Seminary dogwoodst 1 with copyright

 

Tuesday morning saw me headed south on I-39. Destination: Glen Carbon, Illinois. My car was loaded with completed wool applique projects, patterns and kits for many of the same, and other wool applique designer paraphernalia.

I was scheduled to deliver a presentation at the TNT Quilt Guild Monthly Meeting at 7:00 that evening. I’d never delivered a formal presentation in my life, not in all six decades of it. I’d expected that by now, by the time I was actually on my way, I’d be a nervous wreck. But I wasn’t, so I set about to enjoy the drive. Maybe nervousness would kick in later.

The Illinois section of I-39 boasts a terrific view of prairie flatness, once you get south of Rockford. The vanishing point of the road in front of you is as low to the ground as it can be, which makes the great majority of your view sky. And of course, that’s what the prairie is. Sky.

The prairie would seem to have very little to offer the sight-seer, especially when barreling along at 75 mph. Just something to get through, to be put behind, on the way to somewhere else.

The prairie requires effort to be seen. I’ve never understood my attraction to it, but maybe that’s what it is … part of what it is, anyway. Maybe it’s because it refuses to dazzle you, the way mountain grandeur does … refuses to throw itself at you, like the ocean waves against shoreline rocks. Rather, it insists that if you want to see it, if you want to know it, you will have to make the first move, and a move of deliberation, at that.

It struck me that maybe this was why, as the date for my presentation had grown nearer in the past weeks, I’d found myself increasingly committed to a conviction that I would never agree to do such a thing again. A presentation positively requires that one throw oneself out there, that one attempt to dazzle the audience with the wondrous results of one’s own efforts. I smiled to myself as I drove along … nothing could be further from who I am.

“Well, you did agree to it, so, make this as wondrous as you can.”

I think I was still somewhere north of Bloomington/Normal when these considerations meandered through my mind.

By the time I was rolling north through the same area, some thirty-or-so hours later, and the presentation and workshop were behind me, I had a lot to reflect on. First and foremost, I was still very much struck with the group of ladies among whom I’d spent some ten or eleven of those past thirty hours. The presentation on Tuesday evening had me in front of nearly 50 of them … a much larger group than I’d anticipated, and there I was, for the first time in my life, with a microphone in my hand. Oh, dear.

I’d been very worried that I wouldn’t find enough to talk about to last even a half hour, but by the time I finally quit babbling, a whole hour had gone by.

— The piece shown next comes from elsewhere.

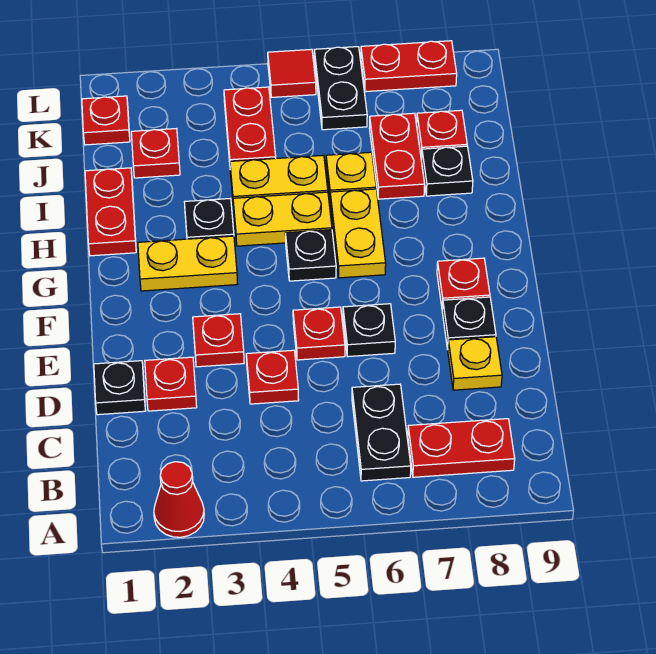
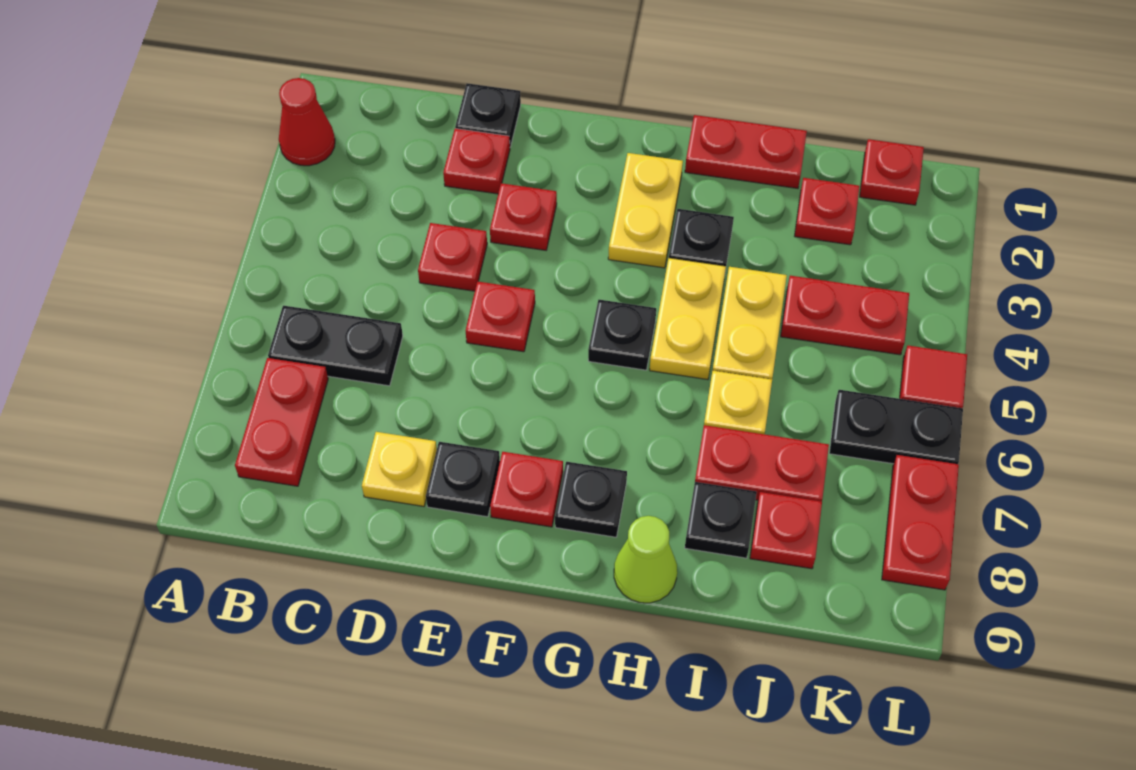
black plate E6 level 1 -> black plate G8 level 1
yellow plate G6:H6 level 1 -> none
none -> lime cone H9 level 1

“How did that happen?” I wondered. And I’d really not felt very nervous. Hmm.

Later, alone again in my hotel room after the presentation, I’d realized it wasn’t that I had gotten myself through it, but rather the group of women I’d stood in front of who’d gotten me through it. Their friendliness and congeniality, their helpfulness … their kindness and smiles … no one gushed, no one dazzled. With much inward satisfaction, I realized I had been among a group of women who see no need for pretension.

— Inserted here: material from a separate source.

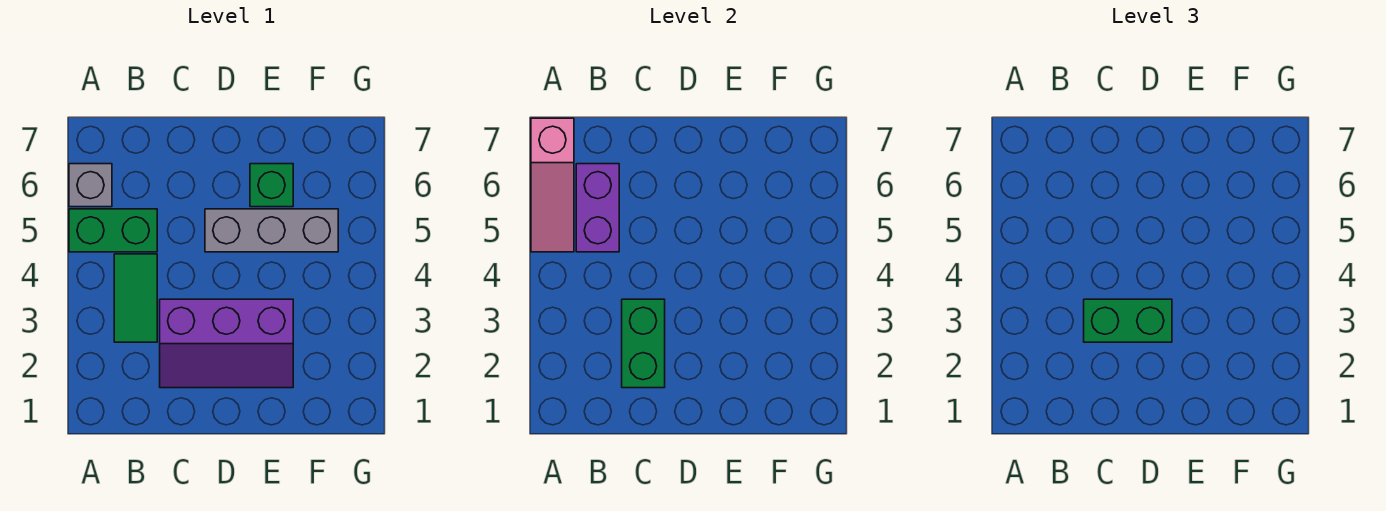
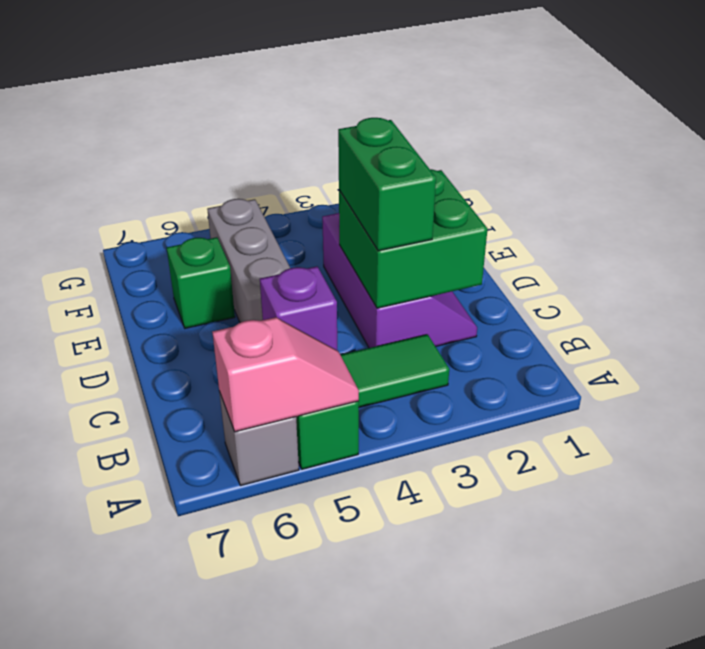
pink slope A5:A7 level 2 top 7 -> pink slope A5:A6 level 2 top 6
purple brick B5:B6 level 2 -> purple brick B5 level 2
green brick C2:C3 level 2 -> green brick C2:D3 level 2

In fact, many had sat stitching away on their own projects as they listened, and that, surely, set me at ease as much as anything. But there was yet something more in the room. There was a camaraderie among them that went deeper than the bond of their love of quilting. Quilting was the easy-to-pinpoint connection of commonality … but I wondered if there was something maybe not quite so palpable that drew them together, as well. I still wonder. I couldn’t quite put my finger on it.

Spring had made greater inroads in Glen Carbon than it has in Woodstock, and I drank in the quietly emerging colors of the wild plums, red buds, and forsythia as I drove through town the next morning on my way to finding the library, where the workshop was to be held. Greenness was pushing up through the deadness of last year’s grass. There was a whisper of it in the trees, as well.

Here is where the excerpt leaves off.